Consider Acupressure for Your Animal Companion

By Carole Milligan, A.C.A.N. graduate and Certified Carnivore Nutrition Health Coach

In my life, I have had assorted injuries in the workplace and in car accidents. I was fortunate to have been the beneficiary of therapeutic massage for those injuries. I often wondered about how I could help my own animals by providing a focused massage or touch therapy treatment. After getting my certification in Carnivore Nutrition from ACAN, I was pleased to find that Tallgrass Animal Acupressure Institute, an educational partner of ACAN, was going to conduct an Introduction to Small Animal Acupressure & Traditional Chinese Medicine class in a city not too far from my home. I decided to take the class to fulfill the ACAN elective requirements.

Based on the same theory as acupuncture, acupressure has been used widely in the East for at least 3000 years. In China, it is currently practiced even more widely than acupuncture. Conventional medical studies and thousands of years of clinical experience have shown that acupressure:

• Relieves muscle spasms
• Builds the immune system
• Strengthens muscles, tendons, joints and bones
• Balances energy to optimize the body’s natural ability to heal
• Releases natural cortisone to reduce swelling and inflammation
• Releases endorphins necessary to increase energy or decrease pain
• Enhances mental clarity and calm required for focus in training and performance
• Resolves injuries more readily by increasing the blood supply

Acupressure is based on Traditional Chinese medicine (TCM). The ancient Chinese understood that all living beings, no matter what classification into which they may be placed, are all connected and part of the universe. From a TCM point of view, illness is understood as a breakdown of the immune system. When the body’s natural defenses are impaired, external pathogens (such as Wind, Heat, and Cold), can invade the body. Additionally, external stressors such as anger, anxiety, and grief can injure the immune system as well.

Ancient Chinese realized that there was something that made the difference between living and non-living things. They named that living quality Chi (also see as Qi, Ki, and pronounced as chee). Chi is the life promoting energy that constantly flows along pathways throughout the body, nourishing the organs, tissues and bones.

In our class, we learned about the many types of chi, about the patterns of disharmony, the theory of Yin and Yang, and other theories that pertain to the practice of acupressure. We learned about the Bladder Meridian, and the many association points found along it, as well as the other Meridians in the body. We learned the basics of using acupressure with hands-on application to the cats and dogs that came to the class with their owners. Personally, I found the class instructors to be very helpful and informative, and the overall class to be well worth the time and effort.

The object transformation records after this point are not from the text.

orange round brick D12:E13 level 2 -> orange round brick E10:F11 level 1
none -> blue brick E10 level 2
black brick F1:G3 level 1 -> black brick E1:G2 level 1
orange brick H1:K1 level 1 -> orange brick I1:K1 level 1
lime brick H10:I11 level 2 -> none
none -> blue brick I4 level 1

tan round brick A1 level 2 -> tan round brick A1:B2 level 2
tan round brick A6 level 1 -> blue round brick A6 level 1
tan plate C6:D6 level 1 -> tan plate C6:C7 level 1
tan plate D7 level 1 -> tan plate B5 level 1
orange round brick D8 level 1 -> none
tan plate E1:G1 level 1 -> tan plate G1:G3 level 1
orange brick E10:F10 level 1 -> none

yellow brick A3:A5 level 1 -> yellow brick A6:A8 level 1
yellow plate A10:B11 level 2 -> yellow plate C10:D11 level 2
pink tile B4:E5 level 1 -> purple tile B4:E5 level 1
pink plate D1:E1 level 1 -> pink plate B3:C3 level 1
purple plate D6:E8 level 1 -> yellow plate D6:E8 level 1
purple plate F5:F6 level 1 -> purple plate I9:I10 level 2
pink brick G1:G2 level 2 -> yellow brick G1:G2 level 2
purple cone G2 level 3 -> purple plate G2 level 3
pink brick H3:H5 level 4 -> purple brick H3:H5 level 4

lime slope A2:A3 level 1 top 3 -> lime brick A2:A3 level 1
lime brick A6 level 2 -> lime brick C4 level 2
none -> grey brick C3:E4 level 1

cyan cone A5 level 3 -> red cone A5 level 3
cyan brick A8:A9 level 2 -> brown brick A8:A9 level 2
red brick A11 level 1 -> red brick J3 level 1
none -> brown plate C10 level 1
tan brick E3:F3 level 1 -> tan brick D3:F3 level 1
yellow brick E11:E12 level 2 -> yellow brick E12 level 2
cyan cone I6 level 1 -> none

For my own animals, I use acupressure often. My senior girl Bella was spayed early in her life, causing a hormonal imbalance that results in bladder leakage. I was unhappy with the conventional allopathic medication, because long-term use can cause organ damage. There is an acupressure technique for urinary incontinence, which effectively increases the chi and blood circulation, and helps to reduce the bladder leakage. Bella also shows lower back soreness, and shows slight difficulty lying or sitting down. I use acupressure techniques to help balance energy flow in her body, which allows her to be more flexible and move more freely.

My young male dog Woody seems to have no physical or emotional issues, but he is the first one to line up in front of me to receive acupressure. He will turn around when he feels he has had enough balancing on one side of his back so I can use acupressure on the other side of his back. I have also used acupressure successfully on my daughter’s dog to help relieve digestion issues, and on my neighbor’s dogs to help relieve pain and anxiety problems that they have. In consultations with clients, I often suggest that they search out an acupressure practitioner to help restore energy balance in their pets.

Often people expect that one acupressure session will cure all ills. It must be remembered that chronic conditions take time to build up, and they take time to be alleviated. Initially, sessions twice or even three times a week may be necessary, followed by less frequent sessions of once a week or even every two weeks to maintain the energy balance. Every animal is different, so individual animals need the frequency of sessions personalized for them.

Traditional Chinese medicine is a practice of restoring balance to the animal, and is also important as preventive care. As a natural, gentle, and non-invasive method, the practice of acupressure complements naturopathic ideals. In summary, acupressure goes hand in hand with the laws of health and and the principles of natural rearing principles to promote health, prevent illness, and balance energy in our pets.